The priest must give what he has to Jesus before he can give it to the people. He cannot offer the Church anything of value without first surrendering it to Christ. It is Christ who consecrates and multiplies what we give, so that it may be sufficient. What have we to offer that will satisfy anyone? Very little, and certainly not enough. Do you ever feel inadequate in trying to meet the needs of your spouse, your children, your friends, or your parishioners? The trick is to offer what we do have to Jesus. Mother Teresa would say, “To God there is nothing small. The moment we have given it to God, it becomes infinite...”
In the Incarnation, God took what little Our Lady had to offer—her finite human will, her small and imperfect body—and he made it infinite. In Sacred Eucharist, God repeats that miracle.
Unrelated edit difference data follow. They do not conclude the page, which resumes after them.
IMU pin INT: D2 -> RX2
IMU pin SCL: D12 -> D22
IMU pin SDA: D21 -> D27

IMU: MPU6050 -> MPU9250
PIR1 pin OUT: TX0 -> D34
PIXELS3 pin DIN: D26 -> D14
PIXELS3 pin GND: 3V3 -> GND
He takes what little we have to offer—a bit of bread and a few drops of wine—an hour of our time, a few dollars thrown into the basket, the little bit of energy we spend in getting to Mass. He takes our little tithe and feeds the world with it. The eternal salvation of every man, woman, and child on earth depends on the Mass, and the Mass depends on us. If we don’t offer the Eucharist, it won’t happen—Jesus entrusted this duty to men, after all. We have to offer what we have, as Abraham offered his little tithe in the first reading. He offered just a tenth of his wealth to the priest-king Melchizidek, who brought out offerings of bread and wine. And the blessing our father Abraham received is sufficient even unto this day.
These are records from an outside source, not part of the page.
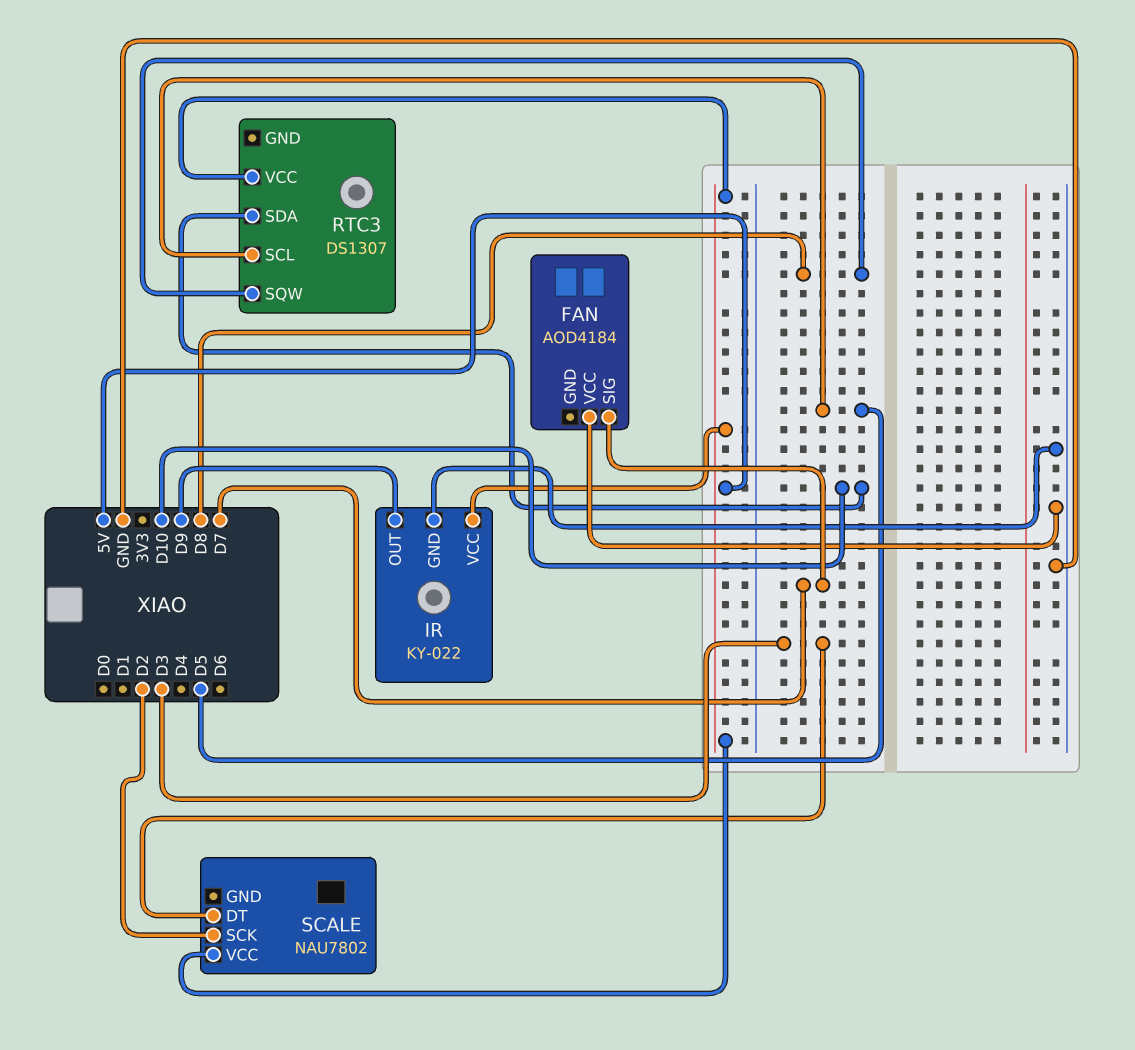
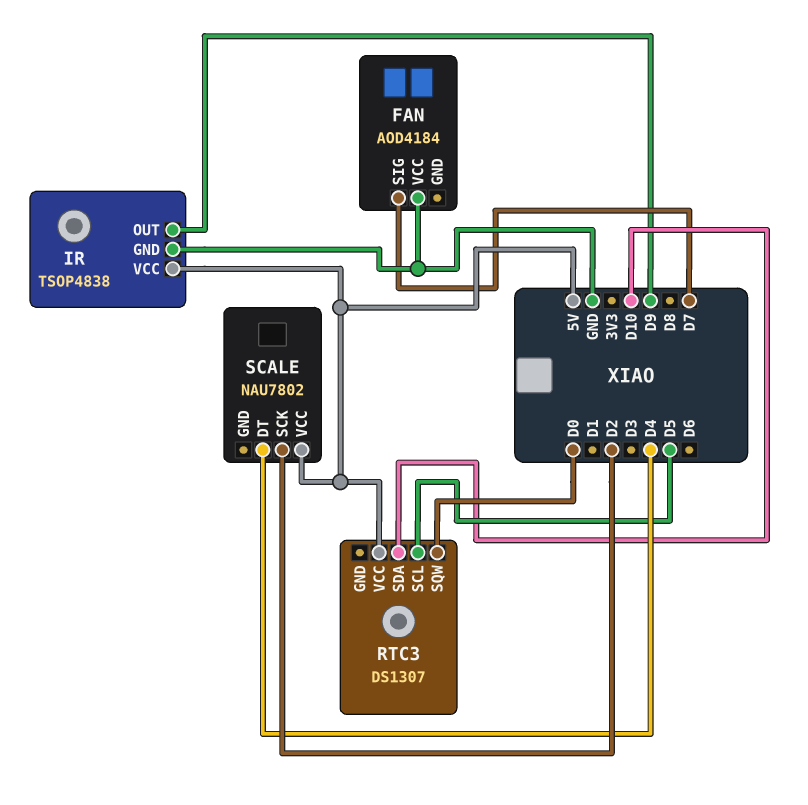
IR: KY-022 -> TSOP4838
RTC3 pin SQW: D8 -> D0
SCALE pin DT: D3 -> D4

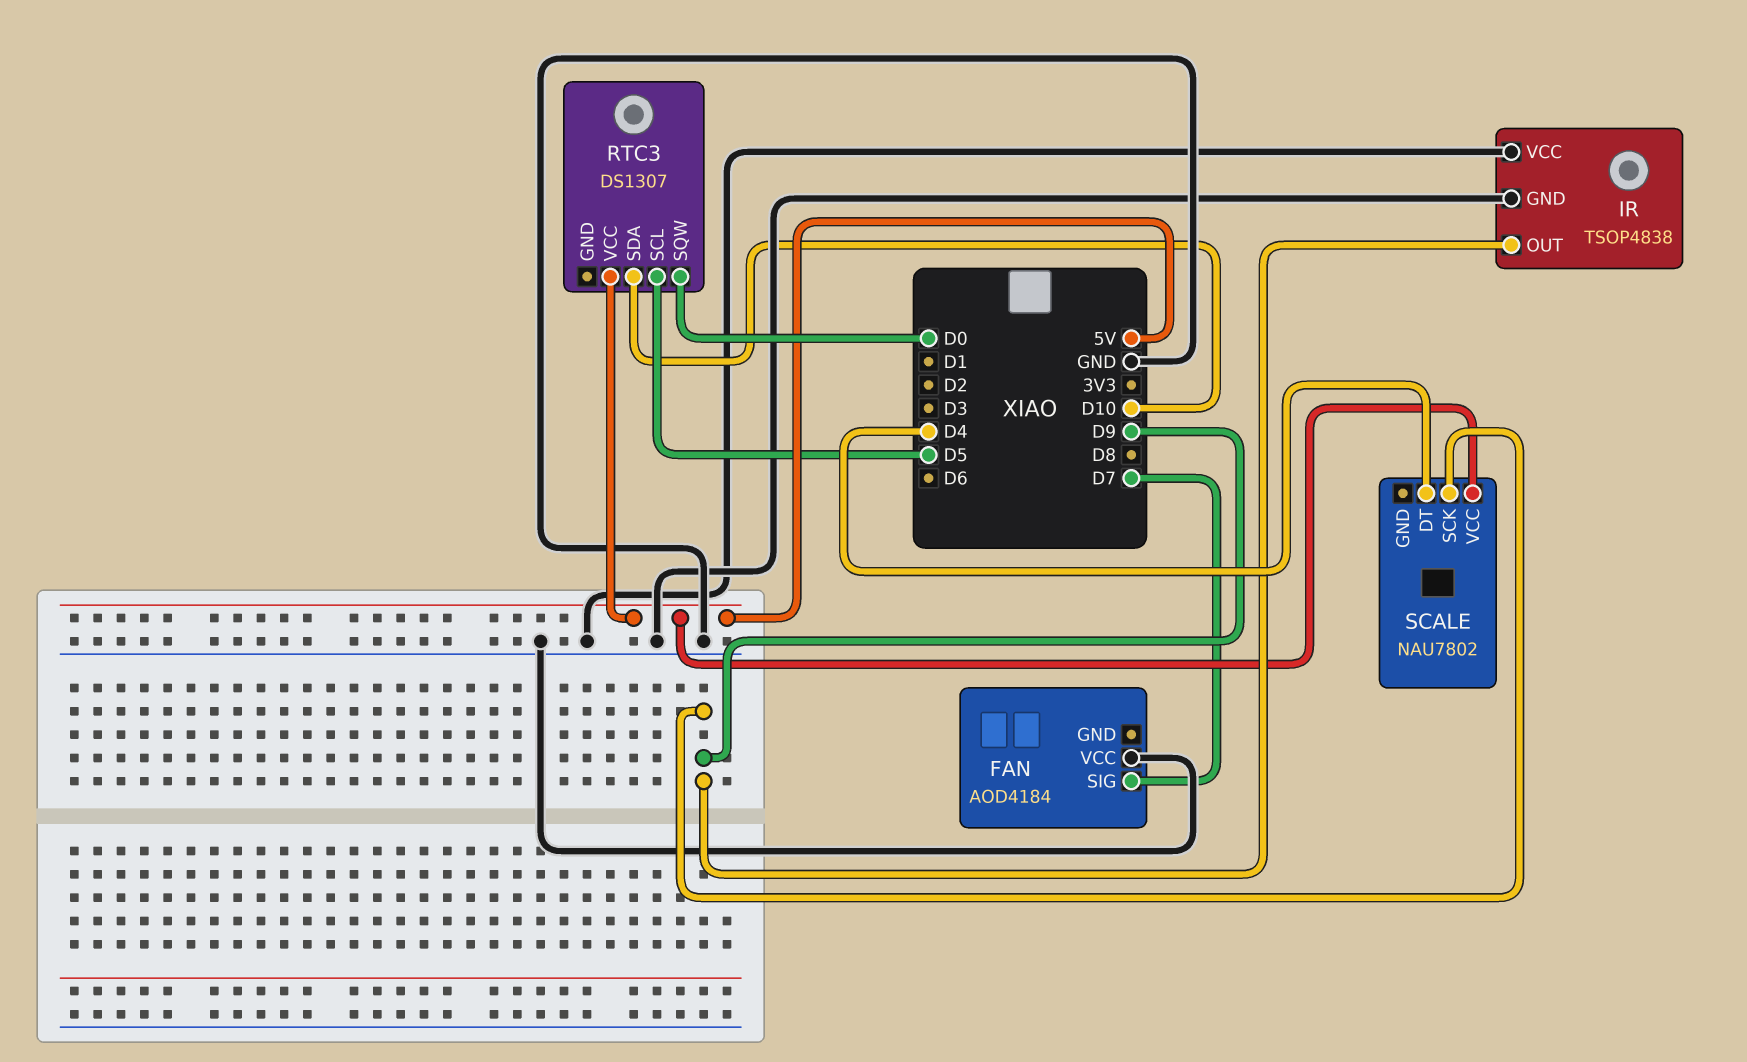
IR pin VCC: 5V -> GND
SCALE pin SCK: D2 -> D9

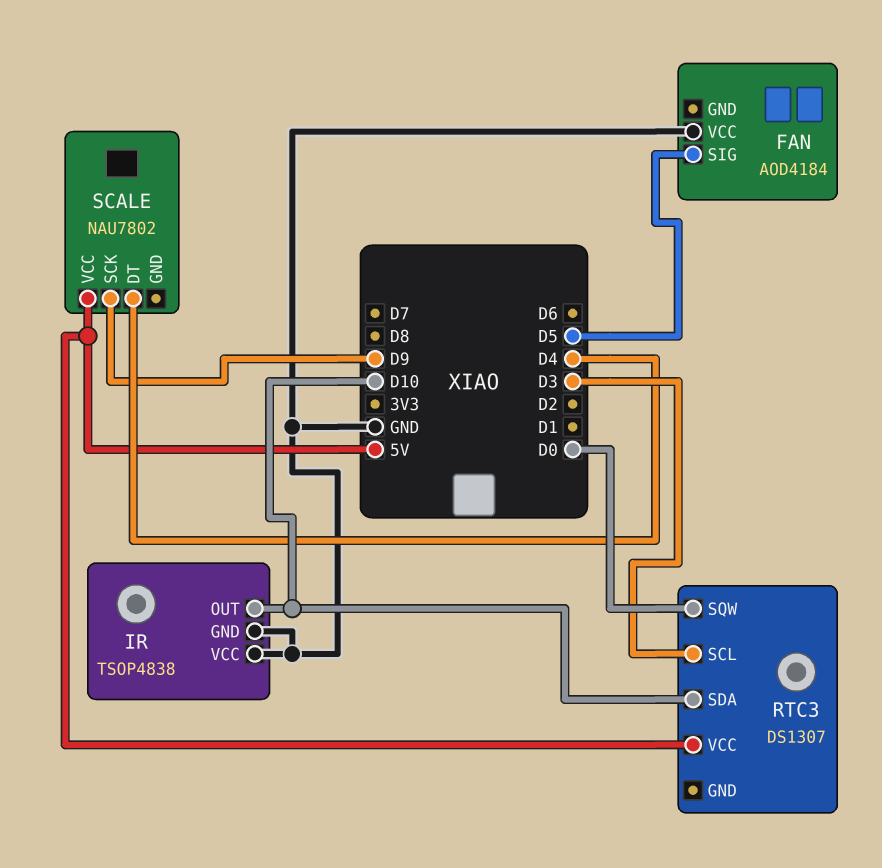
FAN pin SIG: D7 -> D5
IR pin OUT: D9 -> D10
RTC3 pin SCL: D5 -> D3

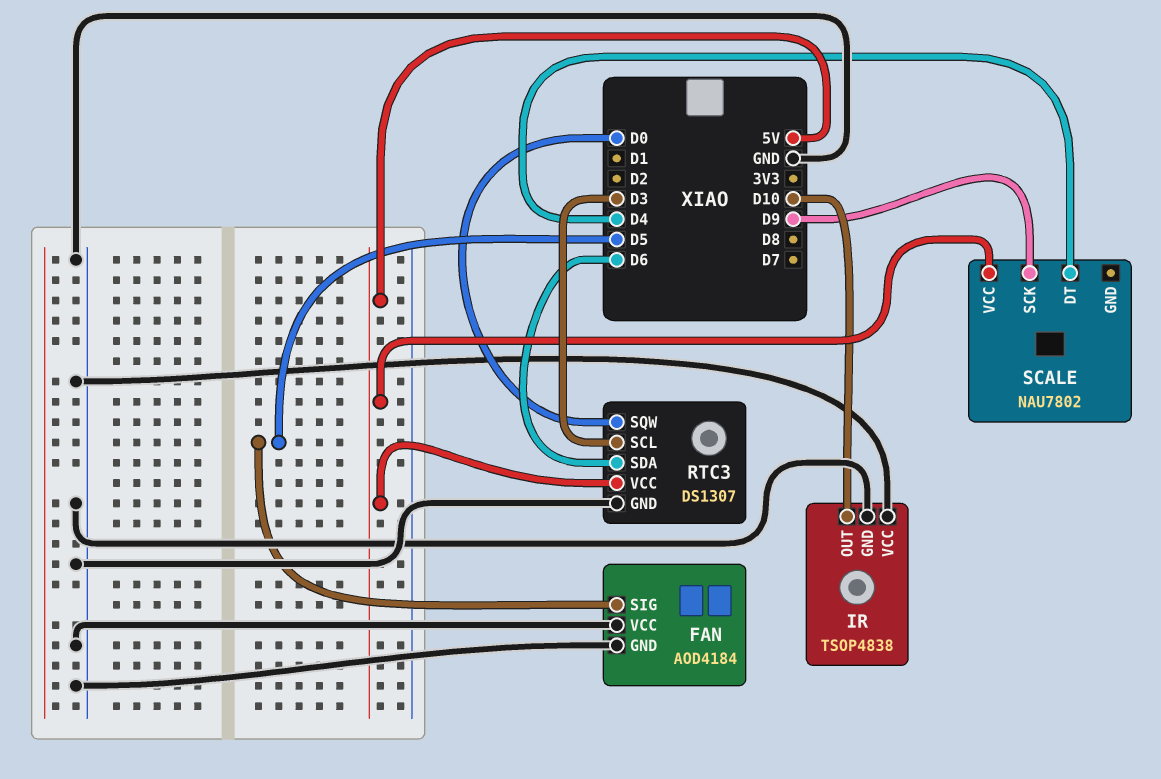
FAN pin GND: none -> GND
RTC3 pin GND: none -> GND
RTC3 pin SDA: D10 -> D6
After Mass we will process behind the Blessed Sacrament. In the words of Blessed John Paul II, the Church “solemnly bears it in procession, publicly proclaiming the sacrifice of Christ for the salvation of the whole world.” The parishes that carry Christ in procession, and enthrone Him in the Blessed Sacrament, are transformed. My last parish had more people at daily Mass, fed more poor people every week, received more money in the Sunday offertory, and sent more men into the seminary than any other parish in the diocese. Asked by our local newspaper why this was so, one of our elderly parishioners replied immediately: it is because we have a perpetual adoration chapel.
Our Procession and Holy Hour
In our Corpus Christi procession today, we will consecrate the entire student body and academic year by bringing the Blessed Sacrament into the residence halls and throughout the campus. Pope Francis himself processed with the Sacrament through the city of Rome on Thursday, and today has just completed a Eucharistic Holy Hour (5-6pm Rome time, or 8-9am Santa Paula time). We join him in our Mass this morning, as we join him in a holy hour after our procession, with benediction at 11:30, just before a nice lunch at the Commons.
In a small work on Corpus Christi Sunday, St. Thomas articulates our own wonder in the Holy Eucharist: “O precious and wonderful banquet, that brings us salvation and contains all sweetness! Could anything be of more intrinsic value?...In the end, no one can fully express the sweetness of this Sacrament, in which spiritual delight is tasted at its very source….it was the fulfillment of ancient figures and the greatest of his miracles, and for those who were to experience the sorrow of his departure, a unique and abiding consolation.” The Eucharist, the Holy Mass, is our unique and abiding consolation, a divine foretaste of what awaits us in heaven.